See [afp.autonity.org](https://afp.autonity.org/) for the Autonomous Futures Protocol
documentation, including the Python SDK reference.

## Authentication

The SDK supports 3 methods for authenticating with AutEx and signing blockchain
transactions.

- **Private key:** Use an Autonity account's private key as a hex-string with `0x`
  prefix.
- **Key file:** Use a [Geth / Clef](https://geth.ethereum.org/docs/fundamentals/account-management)
  key file.
- **Trezor device:** Use a [Trezor](https://trezor.io/) hardware wallet. The derivation
  path of an Ethereum account needs to be specified, which can be found in the Account
  Settings in the Trezor Suite.

## Overview

The `afp` package consists of the following:

- `afp` top-level module: High-level API for interacting with the AFP Clearing
  System and the AutEx exchange.
- `afp.bindings` submodule: Low-level API that provides typed Python bindings
  for the Clearing System smart contracts.

## Configuration

By default the SDK communicates with the AFP Clearing System contracts on
Autonity Mainnet, and the AutEx Exchange.
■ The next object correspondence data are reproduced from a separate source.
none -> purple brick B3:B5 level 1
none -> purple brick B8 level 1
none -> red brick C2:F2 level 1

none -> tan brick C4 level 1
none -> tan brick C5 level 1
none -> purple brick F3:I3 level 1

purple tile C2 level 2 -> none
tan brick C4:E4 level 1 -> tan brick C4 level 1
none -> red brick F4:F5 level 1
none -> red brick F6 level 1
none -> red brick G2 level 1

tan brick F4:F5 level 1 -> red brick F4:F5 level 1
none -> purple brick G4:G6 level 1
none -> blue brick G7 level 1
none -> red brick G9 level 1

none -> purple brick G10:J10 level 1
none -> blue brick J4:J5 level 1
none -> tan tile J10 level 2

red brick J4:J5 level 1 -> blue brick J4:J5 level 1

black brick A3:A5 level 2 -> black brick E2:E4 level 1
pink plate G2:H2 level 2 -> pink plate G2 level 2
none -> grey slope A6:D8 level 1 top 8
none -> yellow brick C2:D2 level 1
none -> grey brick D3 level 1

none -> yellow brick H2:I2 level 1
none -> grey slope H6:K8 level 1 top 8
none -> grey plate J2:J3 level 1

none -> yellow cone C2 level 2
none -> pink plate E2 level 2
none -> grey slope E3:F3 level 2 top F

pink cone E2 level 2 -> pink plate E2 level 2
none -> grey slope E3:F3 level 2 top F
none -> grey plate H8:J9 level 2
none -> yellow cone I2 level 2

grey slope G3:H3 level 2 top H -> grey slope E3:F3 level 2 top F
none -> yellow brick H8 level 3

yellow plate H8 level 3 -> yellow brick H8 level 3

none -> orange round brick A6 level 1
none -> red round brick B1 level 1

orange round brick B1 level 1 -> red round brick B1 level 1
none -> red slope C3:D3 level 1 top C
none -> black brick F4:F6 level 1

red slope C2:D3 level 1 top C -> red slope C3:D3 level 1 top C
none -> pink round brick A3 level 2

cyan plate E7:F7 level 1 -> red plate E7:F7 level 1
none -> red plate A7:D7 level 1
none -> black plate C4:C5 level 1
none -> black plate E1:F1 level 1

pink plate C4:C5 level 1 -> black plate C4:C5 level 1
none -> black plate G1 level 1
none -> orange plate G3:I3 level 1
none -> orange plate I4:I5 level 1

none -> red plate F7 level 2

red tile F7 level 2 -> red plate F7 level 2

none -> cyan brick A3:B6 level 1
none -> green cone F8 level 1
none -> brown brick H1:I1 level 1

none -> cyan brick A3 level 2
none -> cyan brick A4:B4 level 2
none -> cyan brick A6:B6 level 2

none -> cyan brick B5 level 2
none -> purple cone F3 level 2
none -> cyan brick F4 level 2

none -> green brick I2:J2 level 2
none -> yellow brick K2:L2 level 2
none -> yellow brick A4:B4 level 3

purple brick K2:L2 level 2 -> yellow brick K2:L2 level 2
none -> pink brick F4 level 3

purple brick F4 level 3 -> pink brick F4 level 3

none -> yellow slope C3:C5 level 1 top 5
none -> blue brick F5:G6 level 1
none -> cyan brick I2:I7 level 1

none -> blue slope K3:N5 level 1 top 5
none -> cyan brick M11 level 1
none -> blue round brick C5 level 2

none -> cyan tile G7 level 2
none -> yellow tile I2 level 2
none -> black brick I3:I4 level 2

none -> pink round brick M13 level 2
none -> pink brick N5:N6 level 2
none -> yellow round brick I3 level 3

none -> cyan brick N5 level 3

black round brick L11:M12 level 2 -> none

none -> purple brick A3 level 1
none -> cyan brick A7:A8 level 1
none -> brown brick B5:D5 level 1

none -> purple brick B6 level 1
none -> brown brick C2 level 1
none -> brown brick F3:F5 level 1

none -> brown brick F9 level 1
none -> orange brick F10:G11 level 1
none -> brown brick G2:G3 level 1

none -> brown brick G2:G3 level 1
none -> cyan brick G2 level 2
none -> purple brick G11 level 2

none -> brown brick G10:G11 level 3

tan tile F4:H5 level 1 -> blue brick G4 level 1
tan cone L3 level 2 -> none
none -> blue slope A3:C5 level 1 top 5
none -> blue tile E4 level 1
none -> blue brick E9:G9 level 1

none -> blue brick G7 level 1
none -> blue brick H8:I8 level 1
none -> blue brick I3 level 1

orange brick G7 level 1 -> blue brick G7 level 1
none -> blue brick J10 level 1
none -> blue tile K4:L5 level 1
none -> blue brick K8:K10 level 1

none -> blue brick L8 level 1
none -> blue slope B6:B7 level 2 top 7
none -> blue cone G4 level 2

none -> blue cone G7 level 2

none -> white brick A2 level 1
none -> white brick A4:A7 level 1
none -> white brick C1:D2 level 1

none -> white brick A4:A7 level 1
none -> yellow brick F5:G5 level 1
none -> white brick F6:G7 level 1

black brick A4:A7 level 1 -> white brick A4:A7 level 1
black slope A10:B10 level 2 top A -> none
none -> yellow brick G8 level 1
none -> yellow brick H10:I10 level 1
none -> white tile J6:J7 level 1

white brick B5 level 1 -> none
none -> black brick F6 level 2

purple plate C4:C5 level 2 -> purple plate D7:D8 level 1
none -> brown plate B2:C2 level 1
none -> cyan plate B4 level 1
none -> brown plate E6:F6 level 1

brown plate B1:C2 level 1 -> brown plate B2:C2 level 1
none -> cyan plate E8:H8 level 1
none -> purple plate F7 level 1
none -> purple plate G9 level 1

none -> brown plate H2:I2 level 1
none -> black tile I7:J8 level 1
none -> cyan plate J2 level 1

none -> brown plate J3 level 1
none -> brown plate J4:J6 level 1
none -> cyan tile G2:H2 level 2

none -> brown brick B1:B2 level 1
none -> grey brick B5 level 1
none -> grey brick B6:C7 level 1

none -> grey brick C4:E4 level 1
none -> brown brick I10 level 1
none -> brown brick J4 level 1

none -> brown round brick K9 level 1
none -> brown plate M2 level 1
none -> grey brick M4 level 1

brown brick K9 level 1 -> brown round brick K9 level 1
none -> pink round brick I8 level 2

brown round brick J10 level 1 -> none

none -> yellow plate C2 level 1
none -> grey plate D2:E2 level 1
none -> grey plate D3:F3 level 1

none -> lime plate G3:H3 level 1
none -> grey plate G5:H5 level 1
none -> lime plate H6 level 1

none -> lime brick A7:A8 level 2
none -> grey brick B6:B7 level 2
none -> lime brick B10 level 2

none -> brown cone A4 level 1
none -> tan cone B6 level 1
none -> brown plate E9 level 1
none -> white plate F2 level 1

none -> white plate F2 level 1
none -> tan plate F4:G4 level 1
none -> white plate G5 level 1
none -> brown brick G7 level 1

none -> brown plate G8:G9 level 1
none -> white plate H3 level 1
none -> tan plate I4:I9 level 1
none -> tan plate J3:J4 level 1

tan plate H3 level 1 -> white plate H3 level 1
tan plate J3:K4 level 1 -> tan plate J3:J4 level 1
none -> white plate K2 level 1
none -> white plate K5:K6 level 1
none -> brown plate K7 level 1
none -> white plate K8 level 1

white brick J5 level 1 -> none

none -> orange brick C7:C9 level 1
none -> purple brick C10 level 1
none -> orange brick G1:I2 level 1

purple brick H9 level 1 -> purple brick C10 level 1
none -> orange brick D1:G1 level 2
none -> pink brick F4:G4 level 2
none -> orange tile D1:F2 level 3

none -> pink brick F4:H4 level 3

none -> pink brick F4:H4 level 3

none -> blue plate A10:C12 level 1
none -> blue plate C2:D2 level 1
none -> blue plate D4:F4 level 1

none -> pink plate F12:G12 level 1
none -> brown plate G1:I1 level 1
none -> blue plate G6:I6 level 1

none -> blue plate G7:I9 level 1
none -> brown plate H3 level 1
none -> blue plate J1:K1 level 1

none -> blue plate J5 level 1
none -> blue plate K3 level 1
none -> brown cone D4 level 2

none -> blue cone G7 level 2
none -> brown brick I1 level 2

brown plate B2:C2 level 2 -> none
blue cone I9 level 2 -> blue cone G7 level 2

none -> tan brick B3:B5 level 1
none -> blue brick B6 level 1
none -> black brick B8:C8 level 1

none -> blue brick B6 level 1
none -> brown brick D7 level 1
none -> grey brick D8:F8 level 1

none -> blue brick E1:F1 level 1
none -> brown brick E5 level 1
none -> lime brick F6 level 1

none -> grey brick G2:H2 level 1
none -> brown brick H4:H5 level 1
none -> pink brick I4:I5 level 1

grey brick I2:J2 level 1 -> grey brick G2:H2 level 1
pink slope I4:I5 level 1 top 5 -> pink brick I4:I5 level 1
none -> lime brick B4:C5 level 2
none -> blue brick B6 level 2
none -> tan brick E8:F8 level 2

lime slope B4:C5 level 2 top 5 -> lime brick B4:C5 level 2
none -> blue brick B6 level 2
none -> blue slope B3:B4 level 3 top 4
Connection parameters can be
overridden via the `afp.AFP` constructor and environment variables; see the
documentation of the `afp.AFP` class for the available parameters.

## Usage

### Preparation

In order to trade in the AFP system, traders need to prepare the following:

- The ID of a product to be traded.
- The address of the product's collateral token.
- An Autonity account for managing the margin account. It needs to hold a
  balance in ATN (for paying gas fee) and in the product's collateral token.
- An Autonity account for signing intents and submitting trades to the
  exchange. The two accounts can be the same.
- The address of an Autonity RPC provider. They can be found on
  [Chainlist](https://chainlist.org/?search=autonity).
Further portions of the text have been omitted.